Boyfriend reminded me of this fact, asked me to reconsider.
“Like it matters!” I snapped. “I’ll probably get a bad grade anyway, just like last semester. My progress just isn’t happening fast enough for a good grade. It serves me right, I guess; this class is designed for Dance majors who are fresh out of high school and have years and years of dance experience, ballet or otherwise, under their belt – not for thirty-somethings with very little experience and the wrong body type.”
Boyfriend was like “You can’t quit ballet! I’ve seen how happy it makes you. The whole time I’ve known you, I haven’t seen you that happy about anything!”
I assured him that it wasn’t my intention to quit ballet completely, just perhaps only practice on my own at home and do evening class. But, being completely honest – with myself, with all you readers – I did ponder not going on evenings either, just doing the solo thing for a while. At least until I cooled down and the dark cloud hanging over me dissipated.

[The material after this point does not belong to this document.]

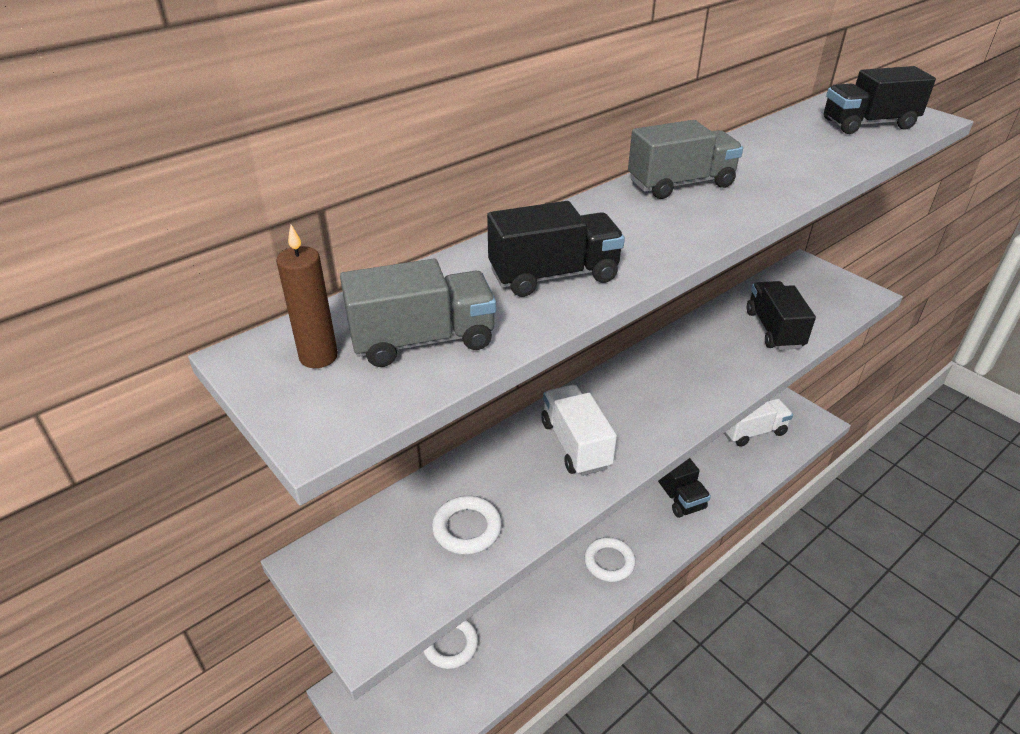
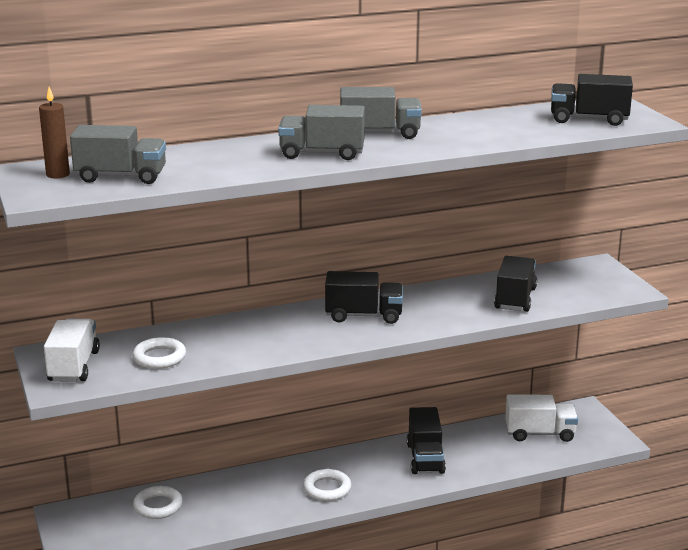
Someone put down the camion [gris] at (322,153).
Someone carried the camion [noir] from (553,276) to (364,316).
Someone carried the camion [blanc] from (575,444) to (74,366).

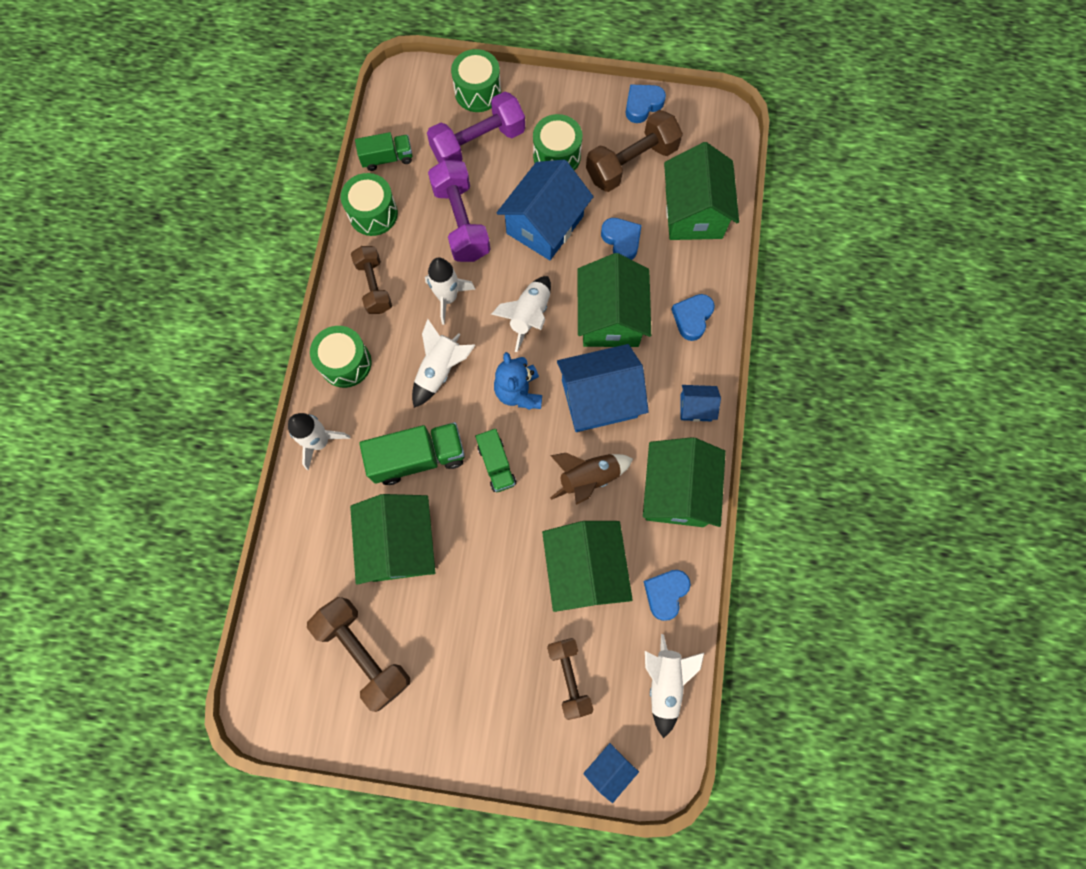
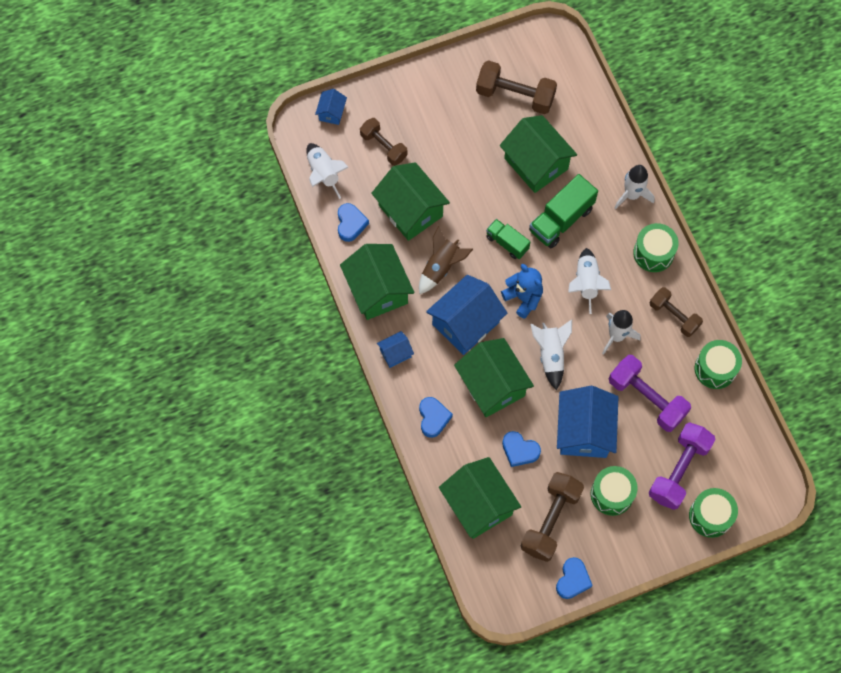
Someone took away the camion [vert] at (387,158).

When Boyfriend asked if I wanted to go to the dance shop I’d been talking about for weeks (months?) to get some new (split-sole) shoes or a long-sleeve leotard, I pouted (because apparently thirty-somethings still pout). “What for? If I’m going to just be ballet-ing at home anyway I can continue using the shoes I have and I don’t even use a leotard at home. May as well just get some new running shoes instead, at least I’m improving at running!”
Seriously, I don’t know where Boyfriend finds the patience to deal with me sometimes! I should really do something nice for him…
But then, like magic, my dark mood lifted and by the next week I found myself back in class. And for the first time in what seemed like forever there was tangible progress in what had been getting me down the most – my balancing. Just when I’d decided ‘To hell with it; if I improve, good, if not, whatever. I know I’ve improved since I’ve started.’ Let it go, and everything will work out (though it may not always be the outcome you would’ve preferred).
And now I’m thinking ‘Drop ballet class? The thing I look forward to everyday? Why, that would have just been irrational. So what if I’m not progressing quickly, so what if I don’t earn a high grade. It is not that serious. I’m not going to let it keep me away from the thing that makes me happy.’
So that’s what I need to remember when times get tough and I feel like I’m losing it, and fall into the trap of irrationality: It is not that serious.